Martin Luther was right of course to say that justification is by faith in Jesus Christ. But the full meaning of Habakkuk 2 is that God’s people are to live and act now by faith in the entirety of God’s kingdom promises. More than personal justification is at stake.
Live Now by Faith
The just shall live by faith. Faith in what? In the sure promises of God, made real to us now through Jesus Christ by the Spirit and the Word.
Living by faith means living in and living out the assurance that “the earth will be filled with the knowledge of the glory of the Lord, as the waters cover the sea,” rather than expecting a final escape to heaven. It means acting by faith and in faithfulness to make this happen. It means trusting fully in Jesus Christ for our salvation and doing those kingdom-of-God works “which God prepared beforehand to be our way of life” (Eph. 2:10).
The Bible promises the full reconciliation of heaven and earth; the healing of all creation. The New Testament calls this “the renewal of all things” or “universal restoration” (Acts 3:21, depending on the version); or the reconciliation of all things on earth and in heaven through Jesus Christ (Col. 1:20). This is the kingdom of God in fullness; the earth being “full of the knowledge of the Lord” (Isa. 11:9).
“Those who wait for the Lord shall inherit the land” (Ps. 37:9; cf. 37:11, 22, 34). “The righteous shall inherit the land, and live in it forever” (Ps. 37:29). No surprise then that Jesus says, “Blessed are the meek, for they will inherit the earth” (Mt. 5:5).
Faith Brings Hope and Action
The just live by faith. Not faith in faith. Not faith in ourselves or our works or devotion. Not faith in the Bible itself, as holy book. Not faith in right doctrine. Not faith in the cross or any other object. The just live by faith in the sure promises of God, made real in us through Jesus Christ by the power of the Holy Spirit.
This is what it means to trust Jesus Christ for our and the world’s salvation.
If we have faith in Jesus Christ, we also have the faith of Jesus that God will fulfill all his kingdom promises. So we are called to be faithful to that calling and act out our hope in ways that make us fruitful precisely in the fulfilling of that hope. We see this in Jesus himself, both our Savior and our example.
In light of God’s promise through faith, and our commitment to live out that faith, we end up where Habakkuk did: “The Lord is in his holy temple; let all the earth keep silence before him” (Hab. 2:20).

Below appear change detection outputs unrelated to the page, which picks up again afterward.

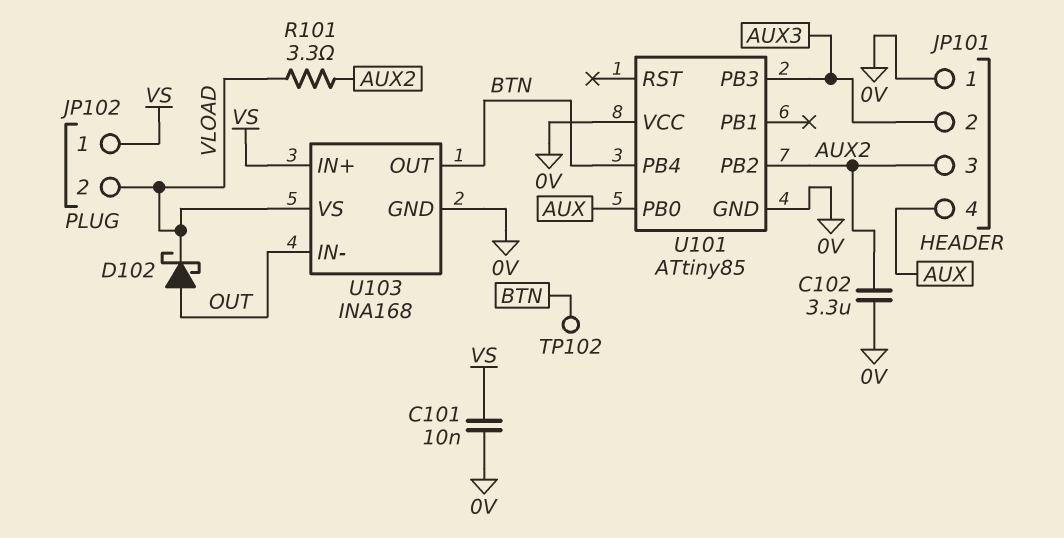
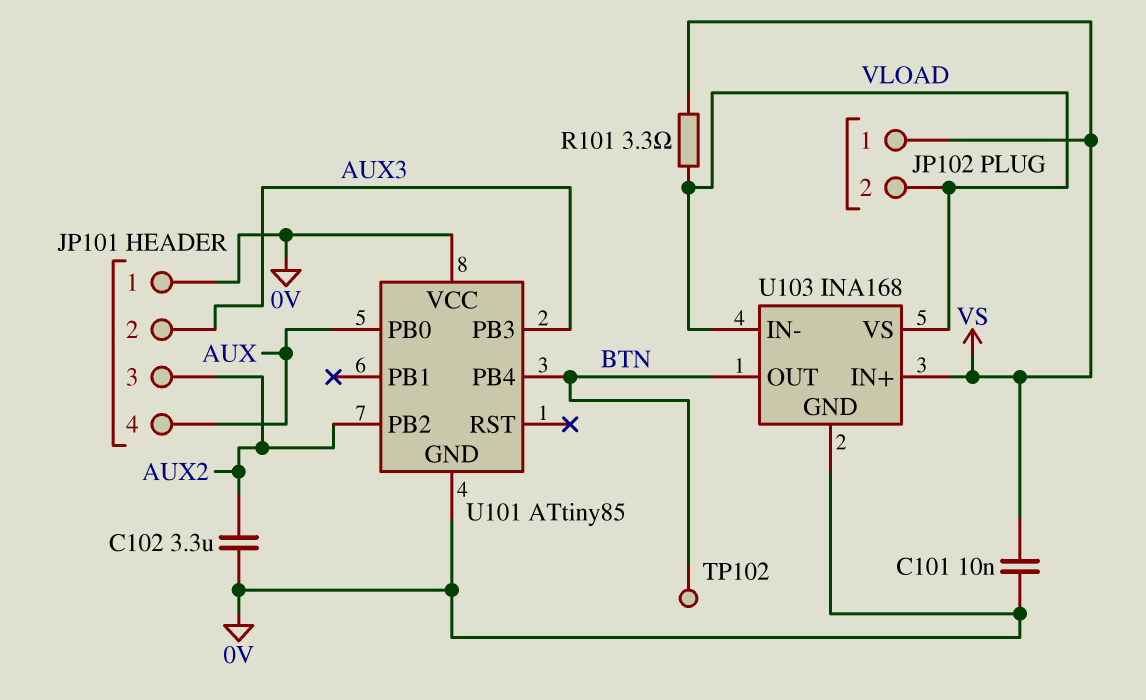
D102: schottky (A OUT, K VLOAD) -> none
R101: 3.3 (AUX2, VLOAD) -> 3.3 (VLOAD, VS)
U103 pin IN-: OUT -> VLOAD

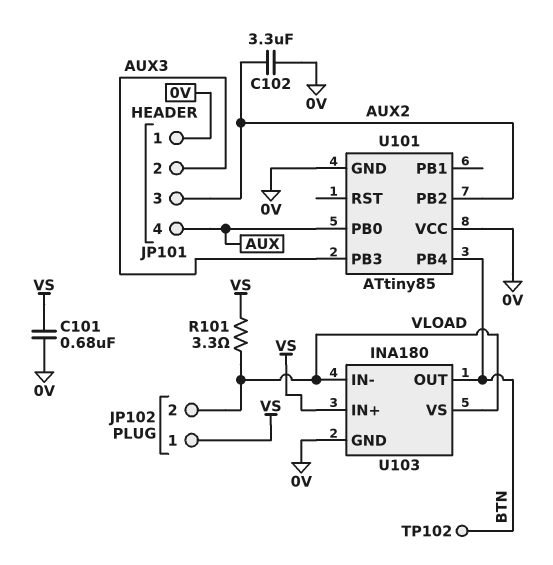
C101: 10nF (0V, VS) -> 680nF (0V, VS)
U103: INA168 -> INA180

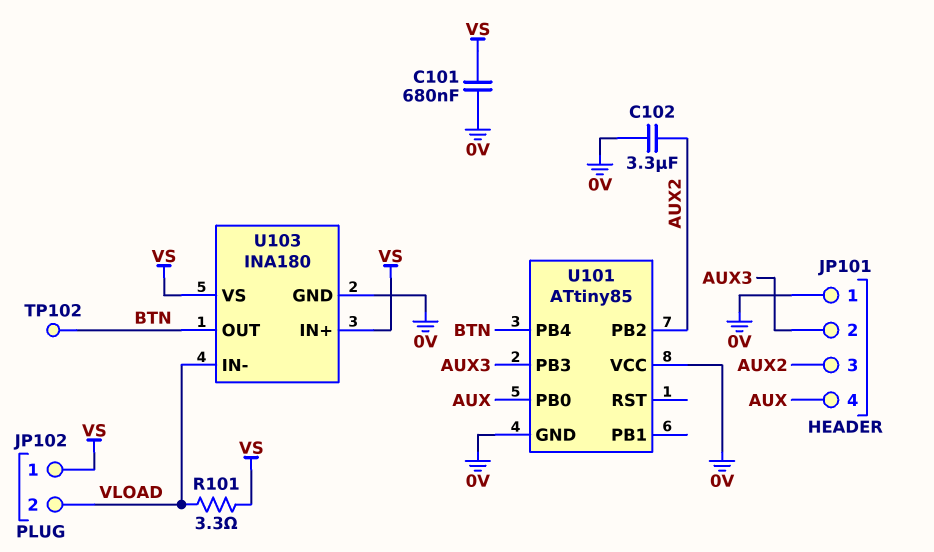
U103 pin VS: VLOAD -> VS

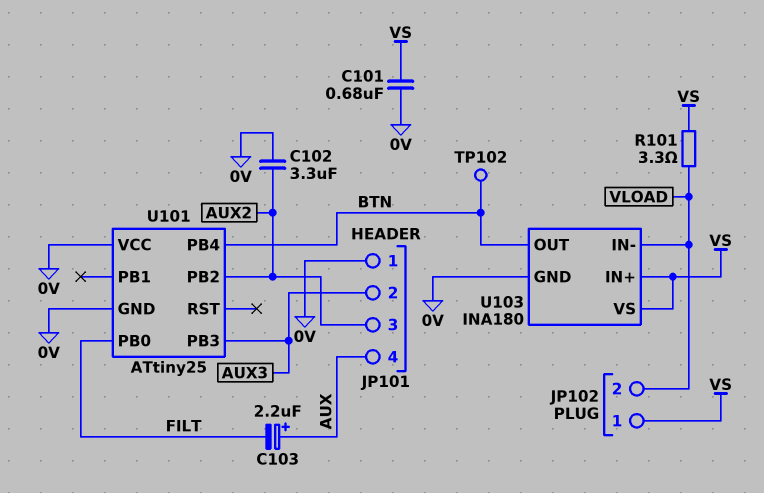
C103: none -> 2.2uF (plus AUX, minus FILT)
U101: ATtiny85 -> ATtiny25
U101 pin PB0: AUX -> FILT

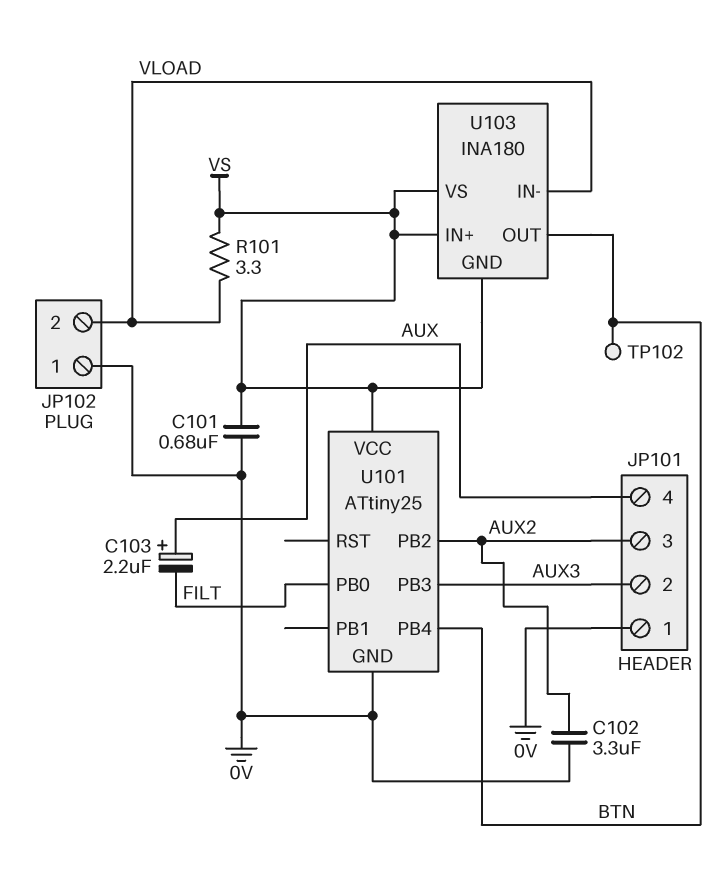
JP102 pin 1: VS -> 0V
U101 pin VCC: 0V -> VS
U103 pin GND: 0V -> VS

The just live by faith in what? In Jesus Christ and in God’s promise that “the earth be filled with the knowledge of the glory of the Lord, as the waters cover the sea.” In context, faith here relates to “the vision,” which explicitly is a vision for the fulfillment of God’s purposes (2:14)—the kingdom of God in fullness.
A gentle reminder, then. I do not live by faith in Jesus Christ solely for me-focused personal salvation. I live also by faith in God’s promise for the healing of all creation.
So Jesus-followers become not only believers for our own salvation, but workers for and “trusters” in the full coming of the kingdom of God on earth.